Trip Log – Bras D’or Lake

The Bras D’or Lakes, Nova Scotia, referred to as “Canada’s Largest Inland Sea” were a pleasure to sail around. We spent almost two weeks enjoying nice weather, flat water, and the cruising life. The danger in these lakes is the phenomenon of lathargia; where days somehow don’t start until noon and sometimes you forget to go sailing…

After few days at the St. Peters Marina dodging hurricane Arthur, we moved up the narrow passage into Bras D’or Lake with a stop in Damion’s Cove. The next day it was on to Johonstown Harbour, whose entrance appears tiny, but we found plenty of deep water. The many fingers of the area allow you to choose one that is protected, depending on the wind direction. This cove was full of birds including many blue herons, bald eagles, kingfishers, terns and sandpipers.
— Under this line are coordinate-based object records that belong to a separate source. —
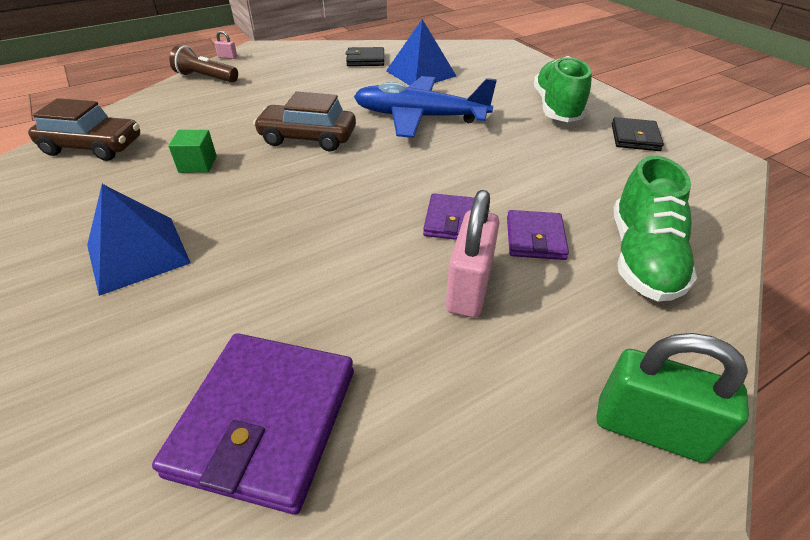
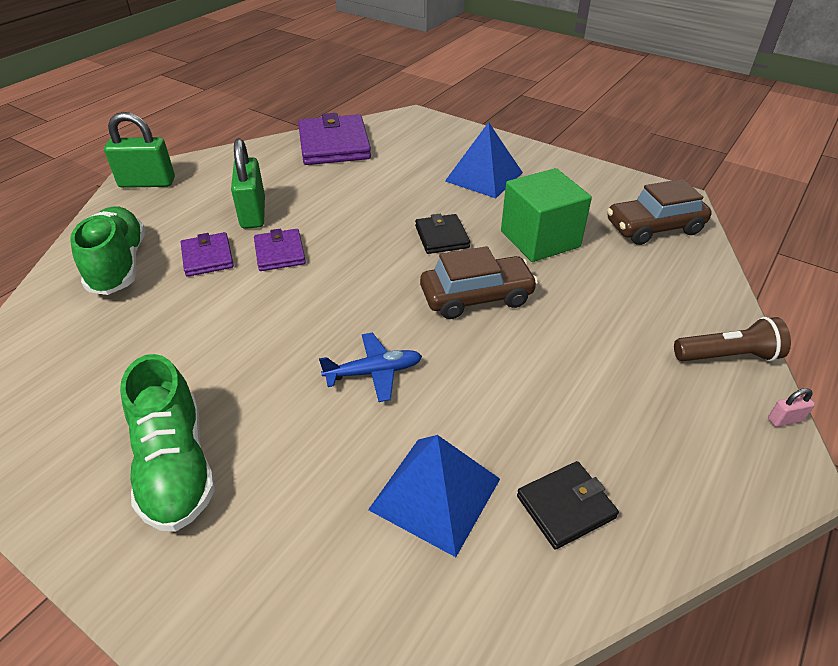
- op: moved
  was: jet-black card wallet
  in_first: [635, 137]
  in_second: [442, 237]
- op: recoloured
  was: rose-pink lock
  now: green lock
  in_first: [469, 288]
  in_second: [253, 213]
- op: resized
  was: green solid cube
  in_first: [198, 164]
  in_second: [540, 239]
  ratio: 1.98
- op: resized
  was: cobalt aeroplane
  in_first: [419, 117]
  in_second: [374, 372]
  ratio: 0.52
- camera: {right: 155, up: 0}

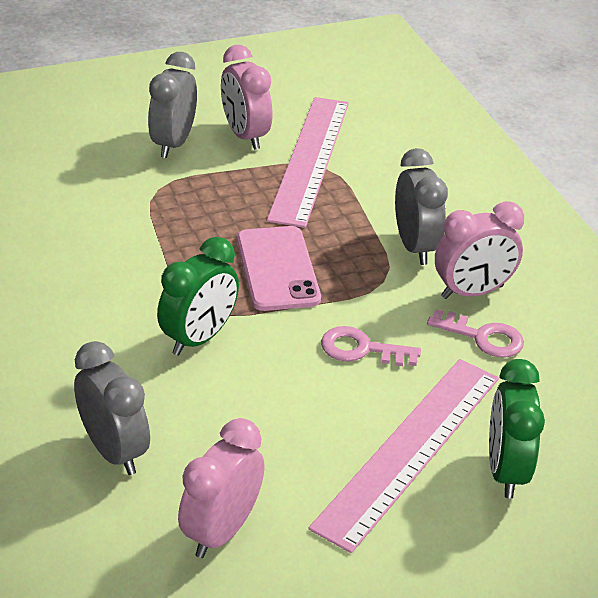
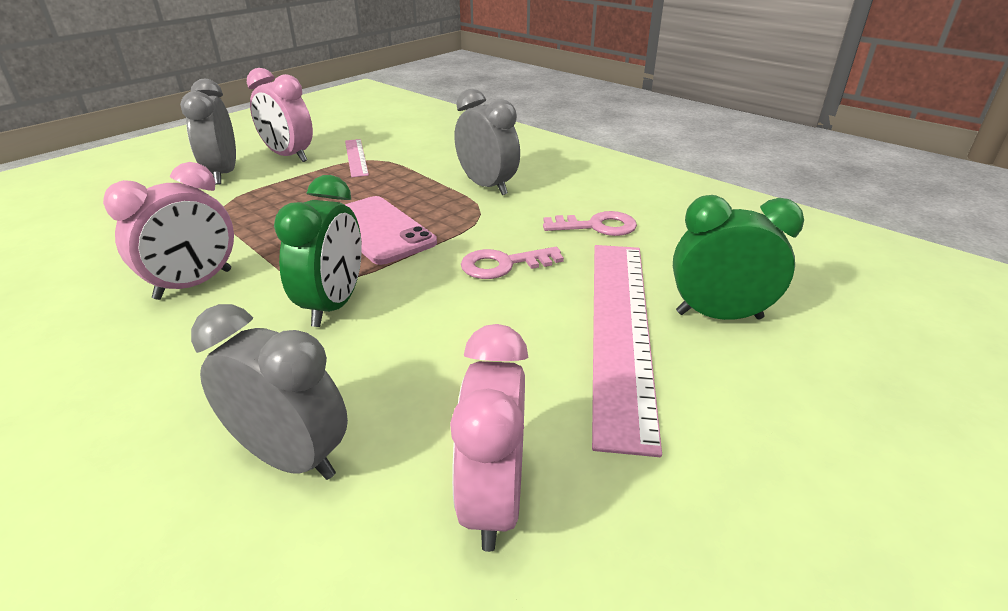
- op: moved
  was: rose-pink clock
  in_first: [472, 292]
  in_second: [194, 284]
- op: turned
  was: green clock
  in_first: [505, 470]
  in_second: [719, 315]
  clockwise: 120
- op: resized
  was: rose-pink measuring stick
  in_first: [310, 159]
  in_second: [356, 157]
  ratio: 0.48
- camera: {right: -25, up: -5}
A light day on Bras D'or Lake

A light day on Bras D’or Lake

Hiding out in the little coves we often couldn’t tell what the wind was doing until we got out into it. In the lake the prevailing southwest wind varied from strong 25 kts one day to flat calm the next, with little indication which it would be until that day. Navigation in the lakes is easy but strong mountain waves, nightly shore breezes and wind funneling in the channels kept things interesting. We have gotten good at putting in and taking out one or two reef points while sailing along (allowing us to reduce or increase the sail area depending on the amount of wind). Due to small spaces and hilly terrain wind direction can change by 90 degrees or increase by 5 to 10 kts over a short distances. A great book “Where the Wind Blows”, put out by Environment Canada is dated but still very relevant for explaining all the different phenomena of wind and waves in the St. Lawrence area.

A windy day on Bras D'or

A windy day on Bras D’or

Some other areas we visited included Pringle Harbour, under the advisement of Kent Young who we met in St. Peters. Strong winds flowing down the surrounding mountains, and shallow water made staying in the bay inadvisable for us that day. We were able to anchor in the nearby cove however and enjoy the wonderfully flavourful hascap berries that Kent gave us. These berries are in the honeysuckle family and are also referred to as honeyberries. They look like giant bumpy blueberries and taste like a nice slightly tart wild blueberry. Raved for their “antioxidant” properties, I don’t doubt that we’ll soon see them taking over the stores along with the gogi berrie and other “superfood” fads. Currently being grown in Canada mainly for export to Japan, hopefully some will make it to markets here in the near future.

Hascap berries

Hascap berries

We then crossed Bras D’or to Little Harbour on the northern shore, to try to visit the Smokehouse, one of the only restaurants on Bras D’or Lake. Unfortunately they didn’t have anything smoked at the time, and weren’t going to have anything ready for another few days. Little Harbour had a tiny entry, almost indistinguishable until you’re there, and you wonder if we can get in but put our trust in the cruising guide and charts. We are getting used to finding these tiny spots as they often have the most interesting and protected spaces inside.

What is amazing about the lakes is the lack of people. We could not understand how there are not more cruising boats around as we only saw maybe five in our time there. This area is well charted, the Cruising Guide put out by the Dobson Yacht Club (just updated this past winter) is really helpful, and the weather was never as foggy as we have seen on the coasts. While we didn’t find other cruisers, we found the locals over at Marble Mountain beach. This Caribbean-like blue water beach had nice water for swimming and probably half the summer population of the lakes (all 50 of them!) were there on a nice weekend day. A small community center at Marble Mountain has wifi, but the museum advertised in some guides has been torn down and replaced with a gazebo. The old general store was being repaired by a semi-retired couple to help accommodate their six kids (and significant others) when they come home. Unfortunately the store will be used for personal use in the future, and not for selling ice cream as we were hoping we might find there when we passed by.

We had some great sailing days, beautiful sunsets and nice swims in Bras D’or and certainly recommend anyone in the area spend a week or more exploring the many coves and inlets. Overcoming our lathargia we are moving on to Great Bras D’or and the “big city” of Baddeck.

One comment

  1. Great photos and description of cruising in Bras D’or Lakes — it is surprising that more boats don’t take advantage of it. Looking forward to hearing about Newfoundland.